Acronyms incoming… United premier status starts at 25,000 miles flown in a calendar year (CY) to attain the most basic Silver level. 100,000 miles flown in a CY is recognized with elite 1K status, granting generous complimentary upgrade eligibility, including 6 “Global Premier Upgrades” (GPU) and an another 2 for each additional 50,000 PQM flown within the same CY. Use these GPUs to experience United’s new Polaris premium-cabin product & accompanying lounges including private restrooms and showers without dumping out every one of your children’s piggy banks (& maybe college funds). With Gold, Platinum, 1K, as well as the coveted Global Services, you also get Star Alliance (*A) Gold Status which comes with access to over 1000 United and *A lounges when flying internationally in any class of service. And speaking of alliances…

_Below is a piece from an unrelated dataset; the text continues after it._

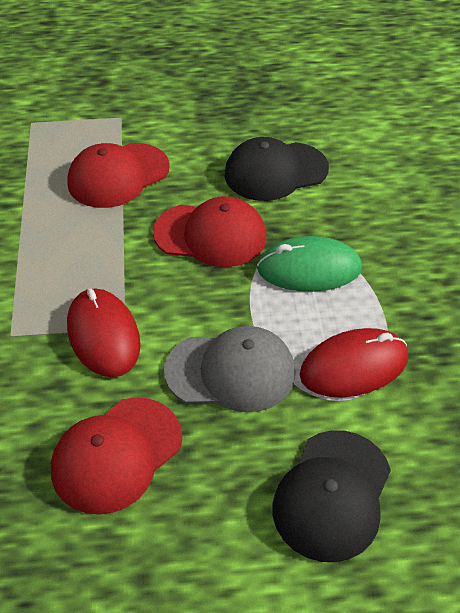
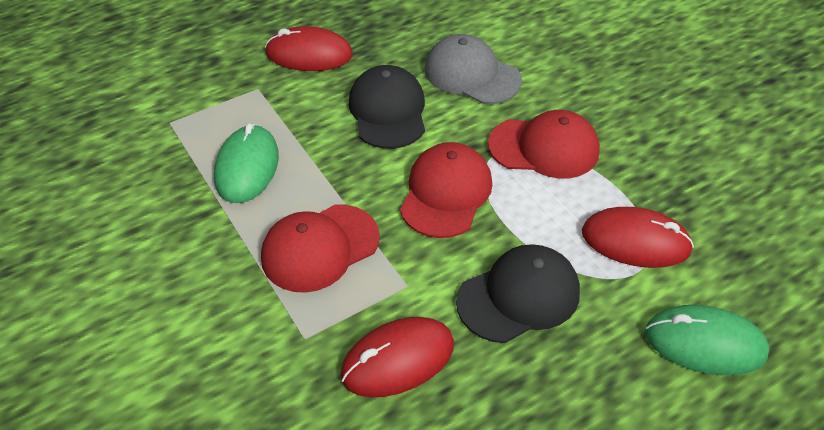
green mouse: 1 -> 2
red mouse: 2 -> 3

United is the only US member of the Star Alliance which is, by far, the largest airline alliance on the planet. With United & its Star Alliance partners, you can fly to nearly any country in the world with 190 countries served (even North Korea, if you’re so bold) – 13 more than its closest competition over at SkyTeam. More domestic and international destinations, more flights, and more aircraft than any other domestic carrier to choose from when using and earning your precious miles. Simple, quantitative facts – don’t argue. Moving on.
No, I’m not suggesting United’s mile redemption system is the best – it’s not. They’re virtually the same as every other domestic carrier. Rather, I’m talking about how they redeem themselves when they screw you over or piss you off. Yeah, I’m praising United Airlines customer service. If you haven’t laughed yourself into a stroke at that last sentence and you’re still with me, hear me out. Yes, they’re a domestic carrier. No, there isn’t a phone number you can call to request a ticket refund. Yes, most of the customer service agents at the airport wouldn’t care if you had to sleep in a dumpster after your late flight misses a window to take off before a massive storm front moves in, resulting in a “weather related” cancellation – because the pilots that were 30 minutes late coming in and then the maintenance issue pushing back departure another 45 minutes had nothing to do with it… All of these transgressions are pardoned because of one little form. This form, alone, is the whole reason it’s worth putting up with our beloved United’s bullshit. Had a bad flight? Enter a survey. Missed a connection and had to drive the rest of the way home? Enter a survey. WiFi broken? Enter a survey. In-seat TV won’t power off? Enter a survey. This little-known form is a channel to the only department in the company which contains at least one person in possession of a soul. What is the result? Sometimes an apology, but in my experience, usually an Electronic Travel Certificate worth anywhere from 20-70% of your ticket value. For someone who travels a lot, that’s as good as cash as far as I’m concerned.
For example, when Erik, Sasha, and I went to Singapore last month, we paid around 600 USD for the round-trip ticket from New York – an amazing deal to begin with. After we returned, I submitted a survey containing a politely worded message regarding an encounter with a gate agent exhibiting a Napoleon complex and faulty WiFi systems on 3 of the 4 segments of the trip. United comes through with a 400 USD Electronic Travel Certificate, recouping 2/3 of the cost of the trip. Although this is only one example of many, I share this with the footnotes – be reasonable, don’t abuse this, and try not to be a jerk. I’m sure United isn’t going to keep handing out certificates to some douchebag that’s cursing them out every week because a flight attendant ignored their unwelcome advances.